The works in this exhibition are a further development of my "images for
voiceless people". The process started from an encounter with the remains
of Roman mosaics in Tunisia. My fascination was particularly centred on the
image of the poet Virgil, in the "Sousse Mosaic". The missing features, a
product of the ravages of time, render him unrecognisable as a likeness today.
Only because he is surrounded by various props, his muses, a scroll bearing
a line from his epic, The Aeneid, and so on, can we be sure that it is indeed
him. But where are the testaments to the millions who have lived and died
Nameless, anonymous portraits with blurred-out features became my vehicle. These works have grown into veiled comment on society today.
Human nature, with all its failings, persists. The technology improves, but the humans using it remain the same.
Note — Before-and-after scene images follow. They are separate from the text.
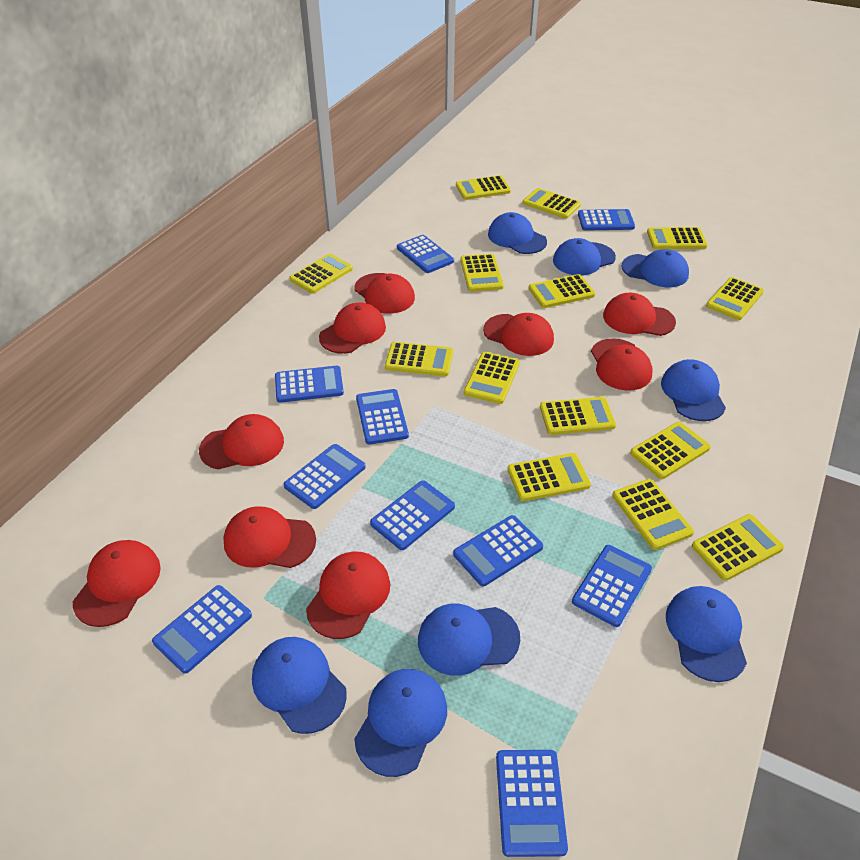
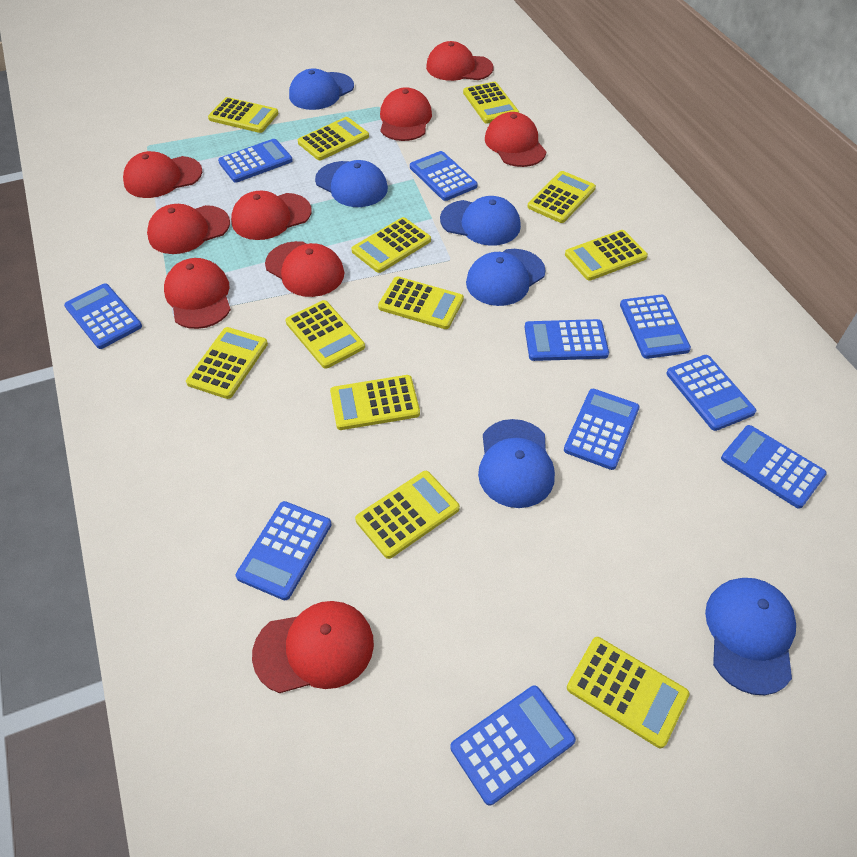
blue cap: 8 -> 6
yellow calculator: 14 -> 12

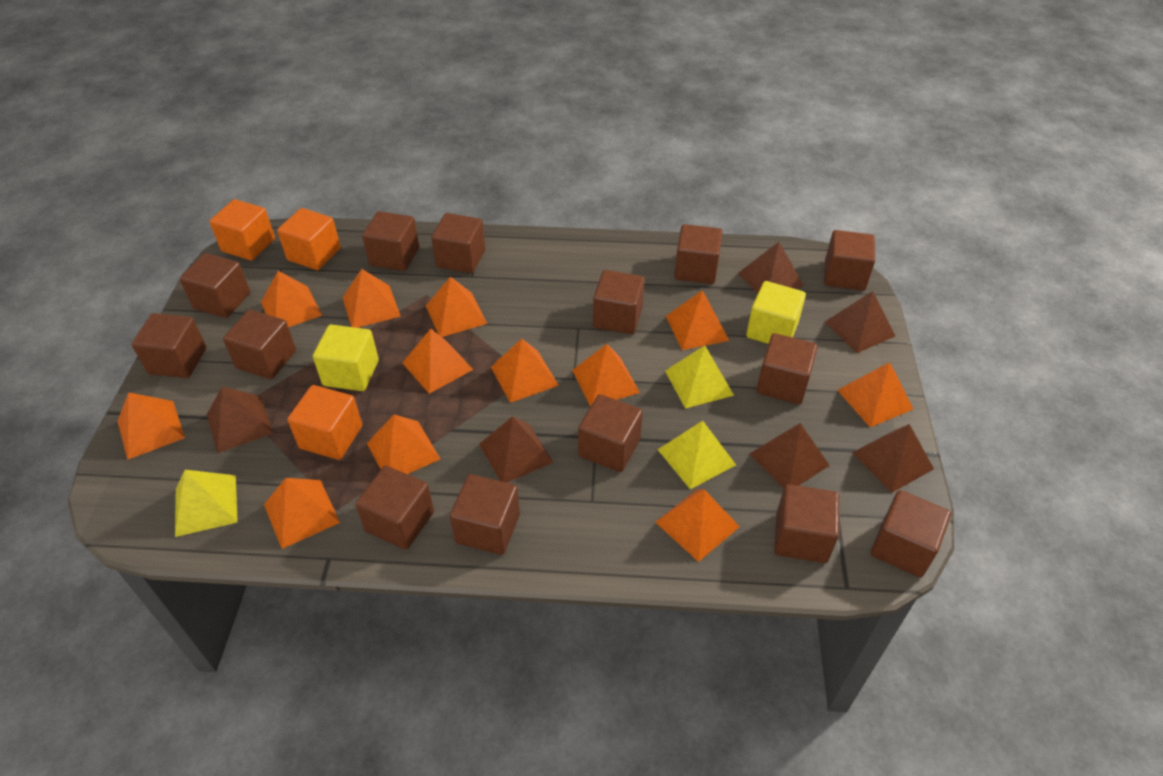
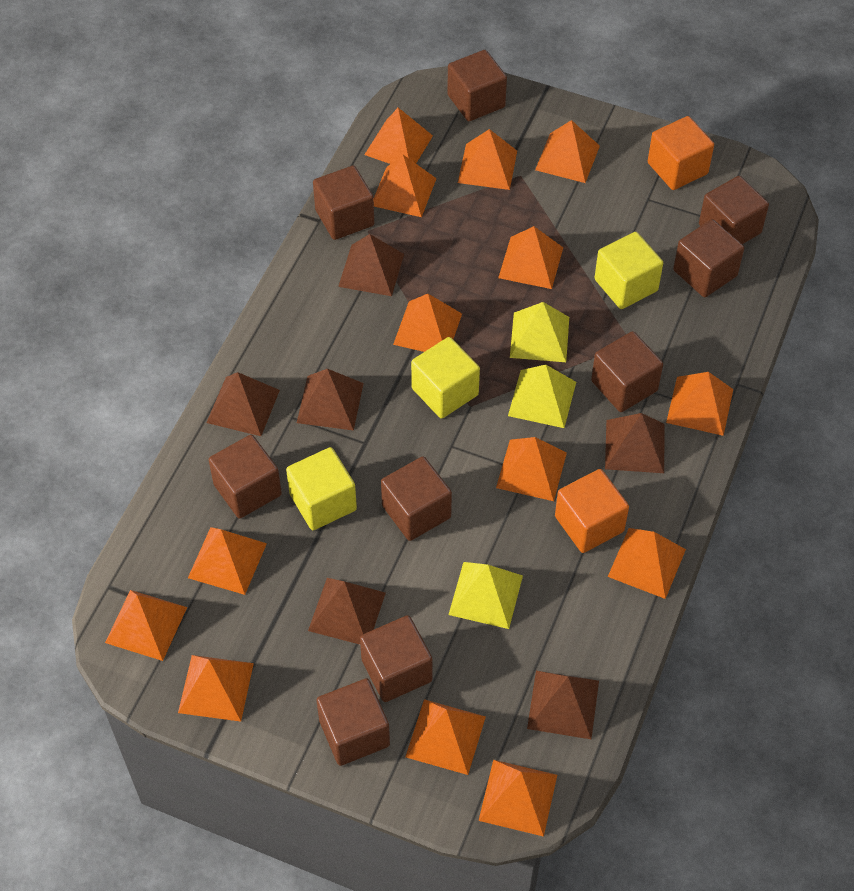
brown cube: 14 -> 9
orange cube: 3 -> 2
orange pyramid: 12 -> 14
yellow cube: 2 -> 3

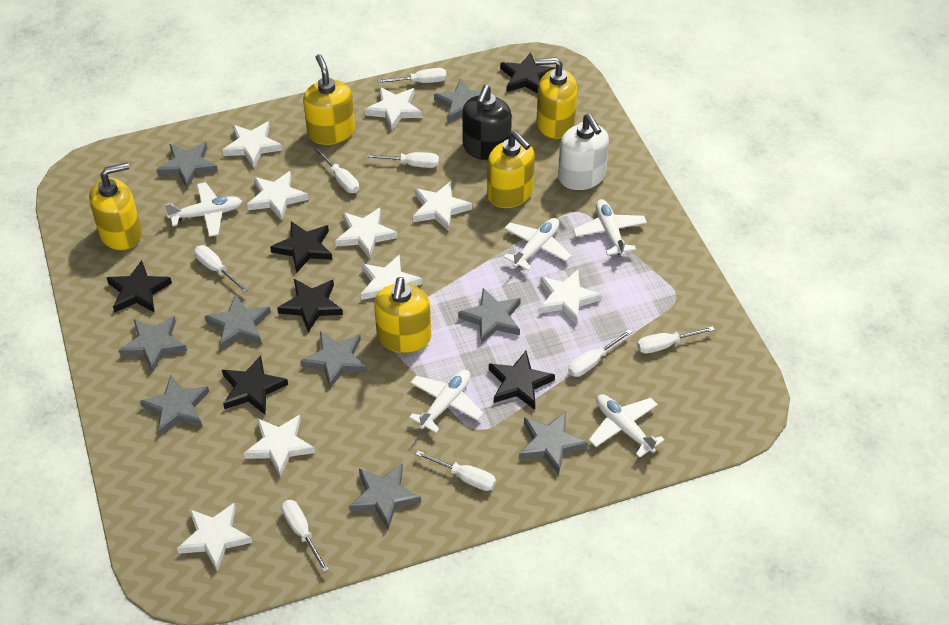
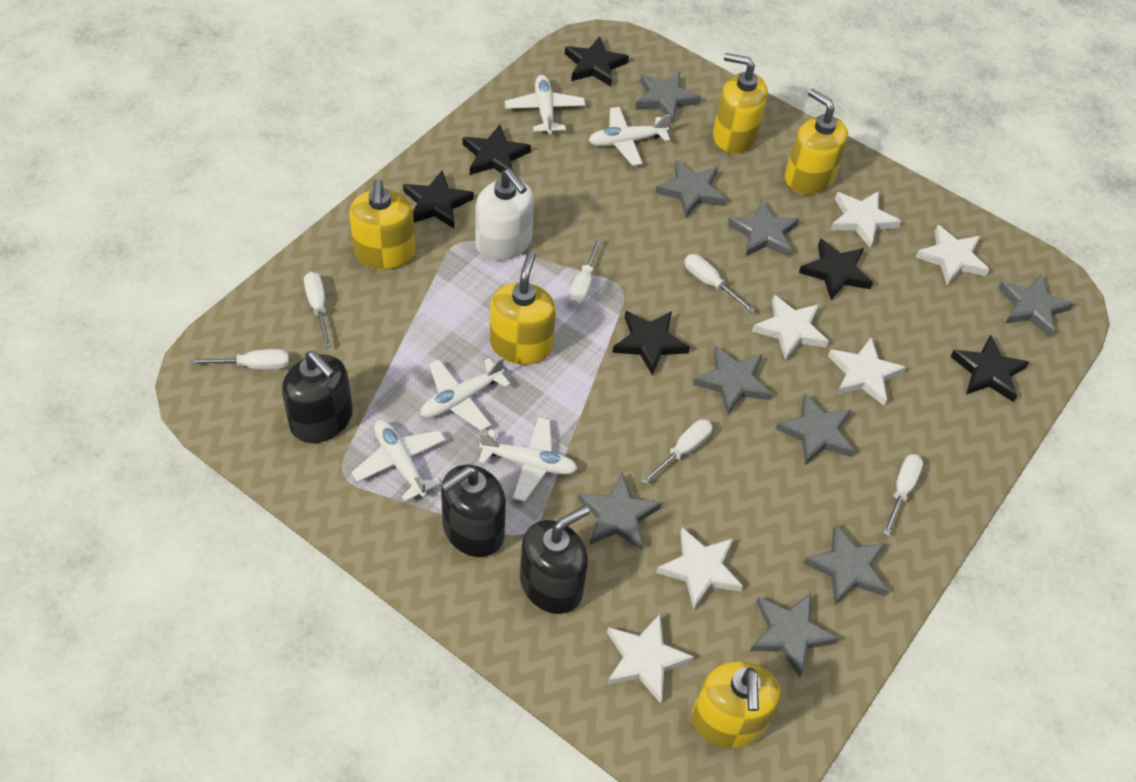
black soap dispenser: 1 -> 3
white screwdriver: 8 -> 6
white star: 9 -> 6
Our civilisation is a delicate flower, apt to be set aside for reasons of political conquest.
In an unholy rush, people, just concerned with day-to-day living, may find themselves isolated and unrepresented.
My paintings are primarily concerned with the human head. Because our primary
means to communication are centred around it, we are particularly drawn to
images of the head. We relate to it in a special way because in it, we recognise
the archetype, ourselves.
These paintings set the head against a formalised
structure resembling the grid of a mosaic. If this is not present overtly,
it is implied as a means of establishing order in the picture.
As well as using the structure of mosaics, as a compositional device, I also make use of their low-keyed colours. The browns, greens, reds, blues and ochres have a resonance that I enjoy in a formal sense.
While having a very serious starting point, I do not wish to lose the sense that these are, above all, pictures to be looked at and enjoyed. The underlying feel for humanity is an attempt at joyousness, not a polemic rant against overpowering forces.
The song for the oppressed is a song of joy, of optimism, of a future.